Abstract

Real-time monitoring of specific oxygen uptake rates of embryonic stem cells in a microfluidic cell culture device

Nicolas Szita, Professor, University College London

The cellular microenvironment determines the survival, proliferation and phenotype of the cells. Factors that influence the microenvironment include physicochemical (pH, dissolved oxygen concentration, hydrodynamic shear stress and temperature), and biochemical parameters (concentration of nutrients, metabolites and growth factors). Among these factors, dissolved oxygen (DO) is of specific interest in stem cell biology; it is not only sustaining cell metabolism, but crucially it acts as a signaling molecule to determine cell fate and potential differentiation to different lineages.
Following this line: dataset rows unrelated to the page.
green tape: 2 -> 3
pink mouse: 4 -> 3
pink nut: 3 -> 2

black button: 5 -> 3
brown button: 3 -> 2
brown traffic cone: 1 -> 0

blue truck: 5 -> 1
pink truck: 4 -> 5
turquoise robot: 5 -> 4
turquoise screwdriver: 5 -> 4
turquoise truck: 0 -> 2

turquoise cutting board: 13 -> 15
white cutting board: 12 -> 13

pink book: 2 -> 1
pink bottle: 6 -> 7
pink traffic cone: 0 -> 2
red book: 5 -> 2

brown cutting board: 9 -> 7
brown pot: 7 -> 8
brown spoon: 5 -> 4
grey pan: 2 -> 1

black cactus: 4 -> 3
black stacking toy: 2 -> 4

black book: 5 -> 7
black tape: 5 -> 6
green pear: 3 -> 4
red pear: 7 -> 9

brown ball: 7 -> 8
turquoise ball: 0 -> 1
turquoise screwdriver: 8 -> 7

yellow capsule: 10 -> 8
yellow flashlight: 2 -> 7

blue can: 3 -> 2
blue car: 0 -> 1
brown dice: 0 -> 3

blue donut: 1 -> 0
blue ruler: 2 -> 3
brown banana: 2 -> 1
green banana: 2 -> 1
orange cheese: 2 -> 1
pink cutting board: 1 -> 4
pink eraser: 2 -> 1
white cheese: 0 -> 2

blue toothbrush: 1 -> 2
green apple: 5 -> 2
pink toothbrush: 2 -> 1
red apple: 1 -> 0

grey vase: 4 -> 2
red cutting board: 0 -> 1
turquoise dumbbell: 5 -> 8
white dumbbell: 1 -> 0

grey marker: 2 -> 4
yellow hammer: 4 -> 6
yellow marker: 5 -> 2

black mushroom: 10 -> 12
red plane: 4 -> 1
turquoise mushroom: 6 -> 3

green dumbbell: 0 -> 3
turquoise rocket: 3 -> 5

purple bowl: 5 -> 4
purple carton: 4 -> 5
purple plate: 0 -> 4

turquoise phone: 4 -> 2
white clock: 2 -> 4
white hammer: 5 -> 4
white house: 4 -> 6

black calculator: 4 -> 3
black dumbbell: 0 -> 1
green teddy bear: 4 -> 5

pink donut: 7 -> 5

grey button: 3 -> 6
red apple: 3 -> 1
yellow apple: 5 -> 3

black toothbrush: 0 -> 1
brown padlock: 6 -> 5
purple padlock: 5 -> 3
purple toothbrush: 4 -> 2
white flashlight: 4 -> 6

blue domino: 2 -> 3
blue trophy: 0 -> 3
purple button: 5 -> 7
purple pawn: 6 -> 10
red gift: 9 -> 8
Under low levels of oxygen, spontaneous differentiation, inhibition of self-renewal, differentiation into cardiomyocytes, hematopoietic cells, photoreceptors, and even increasing neural commitment of mouse embryonic stem cells (mESCs) has been reported. Precise and robust monitoring and control strategies of the DO in the culture medium is required to further clarify the exact impact of oxygen concentration levels on cellular fate. In this contribution we present a microfluidic device capable of finely controlling the microenvironment and monitoring the oxygen tension levels. Also, we demonstrate for the first time the real-time measurement of specific oxygen uptake rate without disrupting the stem cell culture.